Training local farmers and villagers in remote locations was “the most sustainable way to be involved”

BUFFALO, N.Y. — This spring, 100 farmers and villagers throughout Belize underwent training in lifesaving Stop the Bleed techniques. The training was provided by a team led by medical students in the Global Surgery Student Alliance at the University at Buffalo, who made the trip during their spring break.

As a result, many more Belizeans now know how to quickly control bleeding, a critical tool for these populations that live far from health care facilities. In just a week, the team of Buffalo and Rochester-based students, nurses and physicians traveled to five different locations in rural Belize to do the training.

The trip was so successful that the UB students working with the Rochester-based nonprofit organization InterVol will return to Belize in the fall to continue their rural medical education program. Interested students should contact InterVol directly.

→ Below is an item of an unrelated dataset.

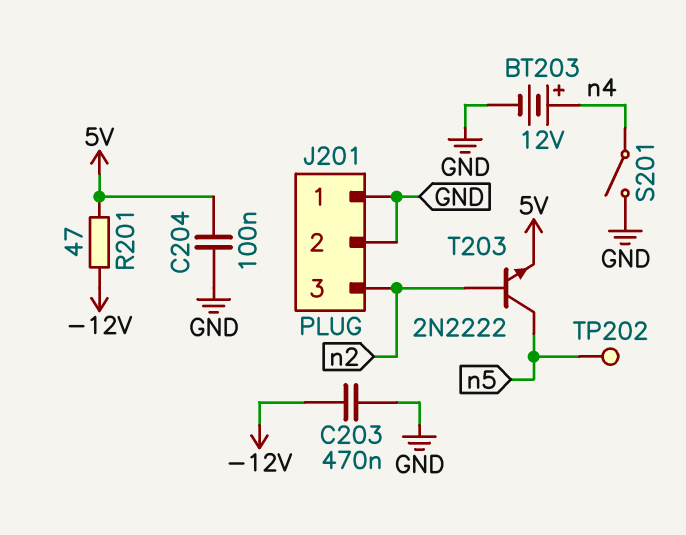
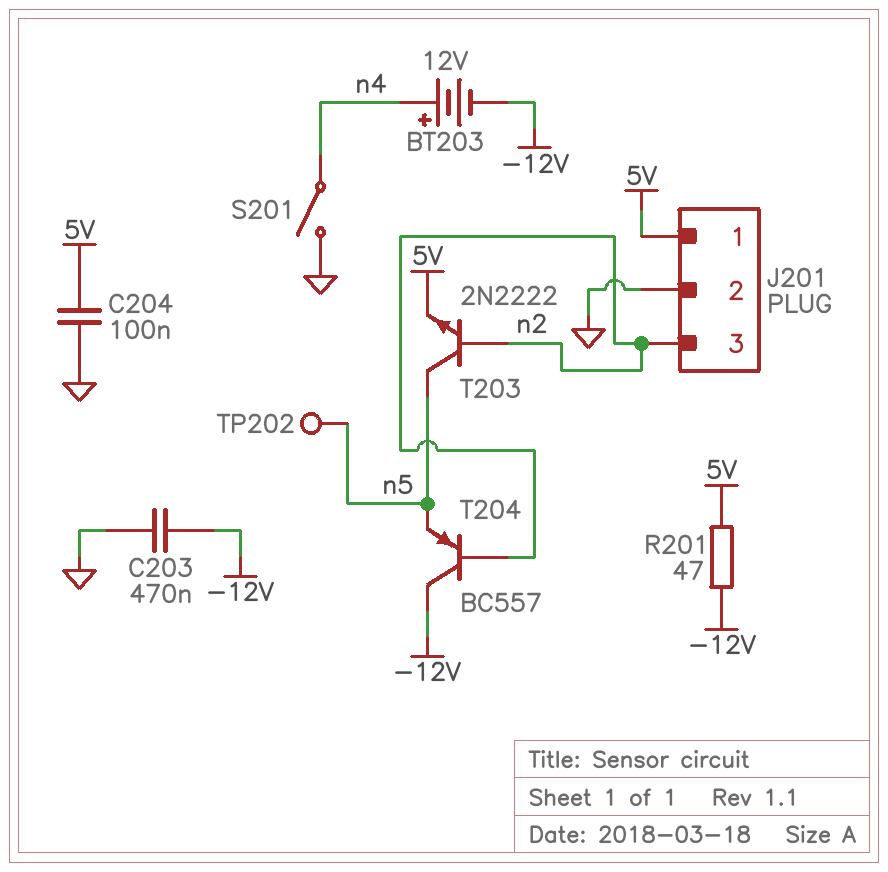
BT203: 12V (plus n4, minus GND) -> 12V (plus n4, minus -12V)
J201 pin 1: GND -> 5V
T204: none -> PNP BC557 (B n2, C -12V, E n5)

A program of the American College of Surgeons, Stop the Bleed has trained nearly 4 million worldwide. (May was national Stop the Bleed month.)

The idea for the Belize trip started with Rachel Yerden, a second-year student in the Jacobs School of Medicine and Biomedical Sciences at UB, who had been working with InterVol, an organization that repurposes unused extra medical supplies to global areas of need. By January of this year, Yerden and others at UB had managed to donate to the organization hundreds of pounds of overstocked medical supplies from Buffalo health facilities.

Upon arrival in Belize City, Yerden (top center) first held a Stop the Bleed class for all the InterVol volunteers on the trip.

Training the local population

They started to discuss a possible global health clinic. Rather than only provide direct clinical care for a finite period of time, the global health community is now more focused on finding ways to equip local health workers and citizens with tools and training so that the benefits remain long after the traveling health professionals have left.

“We wondered, what’s the most sustainable way for us to be involved?” Yerden says. “We knew teaching was highly sought after in these communities, but we didn’t know what we could teach because we are just students.”

But once they discussed the medical disparities experienced by people in rural Belize with Belizean health care workers, it became clear that one of the biggest causes of morbidity and mortality was the inability to get severely injured people treated because of their remote locations. It quickly became apparent that “Stop the Bleed” training would go a long way toward saving lives.

Individual workers on farms use machetes to chop down bananas, says Yerden, so in addition to cuts and repetitive-use injuries like tennis elbow, severe lacerations can be a major problem.

‘Exactly the thing we can help with’

“Someone might get injured from a machete but if they’re five miles into a banana farm, they are too far from help and could easily bleed to death without any intervention,” she says. “It was really exciting because we realized that those kinds of injuries were exactly the thing we could help with.”

Before applying to medical school, Yerden had been certified as a Stop the Bleed instructor when she was Emergency Medical Services chief in her small upstate town of Varna, New York. She now provides the training to Buffalo schools and through organizations, such as the Jacobs School’s White Coats for Black Lives (WC4BL).

InterVol was on board with the idea and helped connect Yerden with emergency medical technicians (EMTs) in Belize. Yerden organized and led the trip with Seth Baker, another second-year student in the Jacobs School. Buffalo and Rochester-based health professionals, including those from InterVol, went on the trip as well.

Upon arrival in Belize City, Yerden, who happens to be fluent in Spanish, taught the first class for the volunteers on the trip, as well some local EMTs. That training certified 10 physicians and EMTs who travelled with the group throughout the week and helped train additional people in the five villages they visited: Trio, San Isidro, Maya Mopan, Santa Cruz and Maya Center.

These Belizeans are now certified as instructors for Stop the Bleed, who will, in turn, train more people in their respective communities.

Yerden said one thing she was most proud of was the eclectic group of people they trained on the trip. “I taught classes to cacao farmers, banana farmers, families, elementary school teachers, children and health care workers,” she says. “Most of them knew a family member or neighbor who had experienced a traumatic injury that caused excessive blood loss, so they were very engaged with the material.”

Because of the frequency of traumatic injuries, nearly all the farmers said they had had an experience where they had tried to tourniquet a co-worker. But often a tourniquet was applied improperly or used when another technique would have been sufficient, and in some cases that may have caused harm.

“So the farmers had excellent questions about how to distinguish between a wound that should be tourniquetted and one that shouldn’t be,” Yerden says. “The point of Stop the Bleed is, if something happens, at least you have the tools to deal with it.”